Getting a band is getting lucky. As you get more birds, your odds of getting a band increase. The emphasis put on bands in pop culture hunting (look at lanyards on videos) is damaging to hunting and to research.

Hunting isn't about how good you are at it. It is about experiencing a natural environment and enjoying being outside.


----------



## lesserlover1 (Nov 28, 2006)

ya. but you have to look at how much people like zink or foiles hunt. and sum hunters need to stop and say to them self i'm never going to make a move or be on tv.and most poeple can't hunt 100 days out of the year.just think if you could hunt that much and be by a place were they band birds.i guess what i'm trying to say is it needs to stop and it is crap.and if you do buy bands on e-bay.you are not a true waterfowler.


----------



## Azman (Mar 1, 2005)

It's simple. If everyone who feels the need to buy bands requires the original certificate as part of the transaction the data remains pure. If the certificate isn't available let the buyer beware.


----------



## Leo Porcello (Jul 10, 2003)

Azman said:


> It's simple. If everyone who feels the need to buy bands requires the original certificate as part of the transaction the data remains pure. If the certificate isn't available let the buyer beware.

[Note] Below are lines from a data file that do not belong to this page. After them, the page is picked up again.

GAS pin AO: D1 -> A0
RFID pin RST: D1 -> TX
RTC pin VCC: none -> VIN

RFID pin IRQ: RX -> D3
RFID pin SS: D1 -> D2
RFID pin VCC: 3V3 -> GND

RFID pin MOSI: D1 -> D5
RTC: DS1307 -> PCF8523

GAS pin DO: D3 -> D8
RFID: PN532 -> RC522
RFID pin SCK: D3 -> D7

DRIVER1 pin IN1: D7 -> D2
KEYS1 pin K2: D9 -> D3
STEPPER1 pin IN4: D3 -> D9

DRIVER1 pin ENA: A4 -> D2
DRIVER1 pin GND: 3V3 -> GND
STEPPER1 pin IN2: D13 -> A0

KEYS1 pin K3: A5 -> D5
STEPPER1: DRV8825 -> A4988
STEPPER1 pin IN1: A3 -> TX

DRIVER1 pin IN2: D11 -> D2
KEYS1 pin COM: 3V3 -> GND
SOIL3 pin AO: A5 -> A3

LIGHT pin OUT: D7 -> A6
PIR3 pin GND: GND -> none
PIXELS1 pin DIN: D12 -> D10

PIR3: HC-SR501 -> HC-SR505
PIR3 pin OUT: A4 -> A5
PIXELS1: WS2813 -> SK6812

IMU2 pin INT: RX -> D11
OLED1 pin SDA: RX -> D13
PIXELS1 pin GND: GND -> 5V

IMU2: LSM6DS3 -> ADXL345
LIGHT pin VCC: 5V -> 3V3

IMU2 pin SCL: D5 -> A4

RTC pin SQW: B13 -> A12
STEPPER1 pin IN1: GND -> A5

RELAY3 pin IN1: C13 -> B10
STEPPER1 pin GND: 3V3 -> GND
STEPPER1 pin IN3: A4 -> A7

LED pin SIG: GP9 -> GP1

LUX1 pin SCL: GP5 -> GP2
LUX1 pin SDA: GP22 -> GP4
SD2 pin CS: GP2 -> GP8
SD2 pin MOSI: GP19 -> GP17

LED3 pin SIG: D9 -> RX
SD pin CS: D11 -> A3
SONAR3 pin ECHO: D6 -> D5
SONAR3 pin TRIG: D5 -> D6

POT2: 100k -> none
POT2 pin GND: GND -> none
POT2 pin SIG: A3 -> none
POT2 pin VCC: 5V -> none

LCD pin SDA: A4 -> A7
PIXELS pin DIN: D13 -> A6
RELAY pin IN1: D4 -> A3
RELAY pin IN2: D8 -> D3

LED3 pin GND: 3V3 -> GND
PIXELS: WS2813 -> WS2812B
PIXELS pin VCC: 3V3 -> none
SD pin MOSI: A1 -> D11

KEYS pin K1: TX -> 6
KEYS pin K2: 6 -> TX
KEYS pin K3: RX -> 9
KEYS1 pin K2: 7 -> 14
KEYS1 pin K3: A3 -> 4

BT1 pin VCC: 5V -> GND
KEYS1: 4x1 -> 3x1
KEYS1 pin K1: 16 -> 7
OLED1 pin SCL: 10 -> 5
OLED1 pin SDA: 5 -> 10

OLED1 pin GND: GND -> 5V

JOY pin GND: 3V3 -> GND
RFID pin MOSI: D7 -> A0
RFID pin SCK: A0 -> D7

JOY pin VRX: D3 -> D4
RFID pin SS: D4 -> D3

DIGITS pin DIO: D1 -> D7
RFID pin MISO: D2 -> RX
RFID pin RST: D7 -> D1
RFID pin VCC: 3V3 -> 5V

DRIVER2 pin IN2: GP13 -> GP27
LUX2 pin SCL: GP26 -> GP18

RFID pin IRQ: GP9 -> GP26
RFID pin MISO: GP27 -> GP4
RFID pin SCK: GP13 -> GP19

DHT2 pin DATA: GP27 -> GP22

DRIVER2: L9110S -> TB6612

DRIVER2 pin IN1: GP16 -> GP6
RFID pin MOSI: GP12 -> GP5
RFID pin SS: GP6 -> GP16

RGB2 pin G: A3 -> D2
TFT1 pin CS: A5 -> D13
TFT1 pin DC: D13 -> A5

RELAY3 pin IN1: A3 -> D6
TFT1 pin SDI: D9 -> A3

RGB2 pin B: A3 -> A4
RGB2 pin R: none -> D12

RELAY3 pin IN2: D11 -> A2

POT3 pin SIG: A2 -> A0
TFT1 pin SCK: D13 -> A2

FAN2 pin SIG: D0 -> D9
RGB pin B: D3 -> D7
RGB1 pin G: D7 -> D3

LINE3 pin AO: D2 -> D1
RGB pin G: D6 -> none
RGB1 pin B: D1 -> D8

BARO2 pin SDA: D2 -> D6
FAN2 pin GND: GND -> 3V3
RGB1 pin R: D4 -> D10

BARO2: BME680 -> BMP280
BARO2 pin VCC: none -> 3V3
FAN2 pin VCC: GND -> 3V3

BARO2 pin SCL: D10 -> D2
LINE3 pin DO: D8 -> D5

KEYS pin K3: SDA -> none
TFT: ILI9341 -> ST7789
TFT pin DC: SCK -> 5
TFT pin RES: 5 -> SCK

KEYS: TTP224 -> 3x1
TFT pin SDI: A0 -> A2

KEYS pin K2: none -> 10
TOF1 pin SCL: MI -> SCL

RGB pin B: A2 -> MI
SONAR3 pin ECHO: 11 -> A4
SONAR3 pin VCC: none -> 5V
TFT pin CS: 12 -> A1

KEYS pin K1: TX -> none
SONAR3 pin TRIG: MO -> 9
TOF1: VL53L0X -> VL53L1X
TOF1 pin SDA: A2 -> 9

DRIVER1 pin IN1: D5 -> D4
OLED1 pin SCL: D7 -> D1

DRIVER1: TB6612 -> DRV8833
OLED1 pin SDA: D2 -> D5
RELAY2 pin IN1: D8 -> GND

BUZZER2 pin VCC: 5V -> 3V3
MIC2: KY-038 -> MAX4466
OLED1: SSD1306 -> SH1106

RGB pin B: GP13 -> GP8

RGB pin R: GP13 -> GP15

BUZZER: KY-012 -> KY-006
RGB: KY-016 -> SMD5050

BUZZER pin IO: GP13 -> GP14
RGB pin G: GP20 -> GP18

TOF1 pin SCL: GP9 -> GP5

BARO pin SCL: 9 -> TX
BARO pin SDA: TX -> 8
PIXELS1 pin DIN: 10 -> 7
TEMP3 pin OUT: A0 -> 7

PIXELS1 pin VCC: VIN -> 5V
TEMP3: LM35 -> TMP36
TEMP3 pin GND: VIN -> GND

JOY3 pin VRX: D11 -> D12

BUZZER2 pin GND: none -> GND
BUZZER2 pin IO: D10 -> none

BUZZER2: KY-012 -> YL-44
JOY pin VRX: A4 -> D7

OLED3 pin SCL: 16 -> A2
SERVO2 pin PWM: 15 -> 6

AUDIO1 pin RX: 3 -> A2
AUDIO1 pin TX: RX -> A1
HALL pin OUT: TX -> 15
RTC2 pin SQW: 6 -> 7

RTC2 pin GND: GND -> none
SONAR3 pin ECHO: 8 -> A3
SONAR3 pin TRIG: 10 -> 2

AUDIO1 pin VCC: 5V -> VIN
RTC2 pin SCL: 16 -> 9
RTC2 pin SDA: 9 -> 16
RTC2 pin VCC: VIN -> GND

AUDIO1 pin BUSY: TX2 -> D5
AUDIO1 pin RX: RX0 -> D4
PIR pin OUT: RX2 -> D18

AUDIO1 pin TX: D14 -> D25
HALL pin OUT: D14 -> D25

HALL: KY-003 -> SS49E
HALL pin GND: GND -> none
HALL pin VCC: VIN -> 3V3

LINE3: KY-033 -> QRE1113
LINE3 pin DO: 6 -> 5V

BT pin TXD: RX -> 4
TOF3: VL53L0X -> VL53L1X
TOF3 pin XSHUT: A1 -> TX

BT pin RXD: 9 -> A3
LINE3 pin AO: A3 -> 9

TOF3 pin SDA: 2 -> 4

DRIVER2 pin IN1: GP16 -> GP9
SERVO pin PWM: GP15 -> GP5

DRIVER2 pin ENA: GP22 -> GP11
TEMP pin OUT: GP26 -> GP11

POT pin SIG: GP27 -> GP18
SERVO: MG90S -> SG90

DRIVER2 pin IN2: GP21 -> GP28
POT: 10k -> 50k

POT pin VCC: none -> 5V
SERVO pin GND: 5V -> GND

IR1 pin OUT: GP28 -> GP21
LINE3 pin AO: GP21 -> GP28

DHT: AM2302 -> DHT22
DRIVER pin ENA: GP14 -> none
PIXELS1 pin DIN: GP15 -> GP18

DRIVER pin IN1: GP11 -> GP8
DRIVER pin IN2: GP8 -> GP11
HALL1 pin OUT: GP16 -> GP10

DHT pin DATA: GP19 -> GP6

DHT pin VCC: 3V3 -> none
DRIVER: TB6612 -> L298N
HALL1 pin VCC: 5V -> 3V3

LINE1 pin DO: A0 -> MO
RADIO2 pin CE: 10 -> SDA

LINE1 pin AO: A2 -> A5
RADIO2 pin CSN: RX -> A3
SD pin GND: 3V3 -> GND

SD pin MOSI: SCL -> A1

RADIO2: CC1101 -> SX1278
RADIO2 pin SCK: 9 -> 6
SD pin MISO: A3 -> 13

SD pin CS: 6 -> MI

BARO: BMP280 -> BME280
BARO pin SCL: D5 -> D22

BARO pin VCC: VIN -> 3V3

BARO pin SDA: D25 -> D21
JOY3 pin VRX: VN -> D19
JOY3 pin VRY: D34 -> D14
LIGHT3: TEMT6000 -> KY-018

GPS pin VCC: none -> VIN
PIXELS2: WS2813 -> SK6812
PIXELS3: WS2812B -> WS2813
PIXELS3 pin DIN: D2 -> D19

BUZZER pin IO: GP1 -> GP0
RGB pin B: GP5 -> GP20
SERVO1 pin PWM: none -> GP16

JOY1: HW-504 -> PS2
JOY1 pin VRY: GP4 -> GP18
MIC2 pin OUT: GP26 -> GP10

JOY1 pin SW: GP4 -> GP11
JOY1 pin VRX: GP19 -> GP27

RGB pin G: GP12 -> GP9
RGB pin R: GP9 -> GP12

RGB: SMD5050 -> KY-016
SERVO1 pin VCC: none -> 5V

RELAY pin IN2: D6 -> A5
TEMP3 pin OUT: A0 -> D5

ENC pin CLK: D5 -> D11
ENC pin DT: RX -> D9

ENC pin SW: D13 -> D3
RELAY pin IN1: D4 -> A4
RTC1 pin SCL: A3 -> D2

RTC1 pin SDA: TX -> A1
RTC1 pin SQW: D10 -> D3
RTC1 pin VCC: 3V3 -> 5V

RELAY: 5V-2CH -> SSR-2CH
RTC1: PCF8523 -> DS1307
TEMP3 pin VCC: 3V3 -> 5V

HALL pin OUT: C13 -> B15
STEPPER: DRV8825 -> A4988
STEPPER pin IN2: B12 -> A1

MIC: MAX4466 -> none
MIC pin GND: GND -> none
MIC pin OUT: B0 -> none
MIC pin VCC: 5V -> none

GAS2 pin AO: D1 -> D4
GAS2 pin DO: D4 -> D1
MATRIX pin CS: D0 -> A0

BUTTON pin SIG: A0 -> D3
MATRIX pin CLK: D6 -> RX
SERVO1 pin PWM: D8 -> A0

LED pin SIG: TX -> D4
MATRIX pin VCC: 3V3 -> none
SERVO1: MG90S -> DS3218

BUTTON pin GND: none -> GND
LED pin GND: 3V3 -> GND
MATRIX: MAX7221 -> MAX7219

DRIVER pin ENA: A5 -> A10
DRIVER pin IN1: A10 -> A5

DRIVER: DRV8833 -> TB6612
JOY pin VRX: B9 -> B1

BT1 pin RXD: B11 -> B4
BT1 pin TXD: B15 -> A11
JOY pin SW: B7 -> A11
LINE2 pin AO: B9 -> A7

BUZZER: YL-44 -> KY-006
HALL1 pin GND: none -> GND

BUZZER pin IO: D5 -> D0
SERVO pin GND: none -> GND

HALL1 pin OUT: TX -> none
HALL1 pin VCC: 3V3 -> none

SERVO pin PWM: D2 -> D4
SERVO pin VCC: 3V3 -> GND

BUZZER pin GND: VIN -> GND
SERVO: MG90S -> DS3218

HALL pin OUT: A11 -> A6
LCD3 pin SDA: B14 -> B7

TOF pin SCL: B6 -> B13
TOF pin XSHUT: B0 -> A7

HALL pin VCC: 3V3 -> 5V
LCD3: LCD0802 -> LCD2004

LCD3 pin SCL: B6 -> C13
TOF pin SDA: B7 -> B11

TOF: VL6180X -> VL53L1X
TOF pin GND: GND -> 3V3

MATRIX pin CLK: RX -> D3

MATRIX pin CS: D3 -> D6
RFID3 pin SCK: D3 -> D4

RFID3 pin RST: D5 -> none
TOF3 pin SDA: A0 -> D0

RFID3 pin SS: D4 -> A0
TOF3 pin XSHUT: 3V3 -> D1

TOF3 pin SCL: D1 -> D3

If the band was unreported there will be no cert. If a guy feels the need to buy someone else's bands then I guess thats their problem. But when you buy unreported bands and report them as being shot somewhere they were not well that just messes with the whole intent of the banding system. It should be made illegal. If tax dollars are being used to fund banding projects and the data is being tamperred with then I don't want my money going there. I am honestly surprised the feds have not done something about this. It confuses me!


----------



## Old Hunter (Mar 8, 2002)

ADN The last sentance in your post says it best.


----------



## DJRooster (Nov 4, 2002)

A guide slips a band on one of his clients birds????? Some of you guys are way, way out there!!


----------



## MRN (Apr 1, 2002)

So what you're saying is you're a little less proud of that banded mallard drake the guide retrieved for you that the FWS somehow got confused with BWT hen banded in California? Ya, I can see that.

M.


----------



## nickwesterholm (Nov 16, 2006)

i ebay a lot looking for different hunting things and w/o fail every time i look up anything in regards to hunting bands pop up. a lot of times i see sets of matching collars, tarsus, and leg bands all in one. i hate it. i just went onto ebay and searched goose bands and it turned up 120 results. they range in price from a 5 dollar avise goose band to a swan collar going for a 154 dollars right now. it's stupid. i agree, i wish there was some way to stop it


----------



## dakotashooter2 (Oct 31, 2003)

I guess I've just never seen the attraction. I've shot a few birds with bands and it was an interesting novelty but nothing I found noteworthy as a "trophy". As a matter of fact the instances when I did shoot banded birds it usually happened that several were shot from the same group which makes sense when you think about it, as it is likely that birds were banded together as a group probably frequent the same areas and fly in the same flocks. Nothing peculiar or special about that. It's not like they are more difficult to hunt or have some physical features that make them a trophy. It may take a bit more skill to specifically identify banded birds on the wing and shoot them but their appearance is just for the most part random. It is likely that some specific areas may be frequented by more banded birds but again just due to the birds already having the common connection of being hatched or banded in the same area. The data available from the band is far more interesting to me.


----------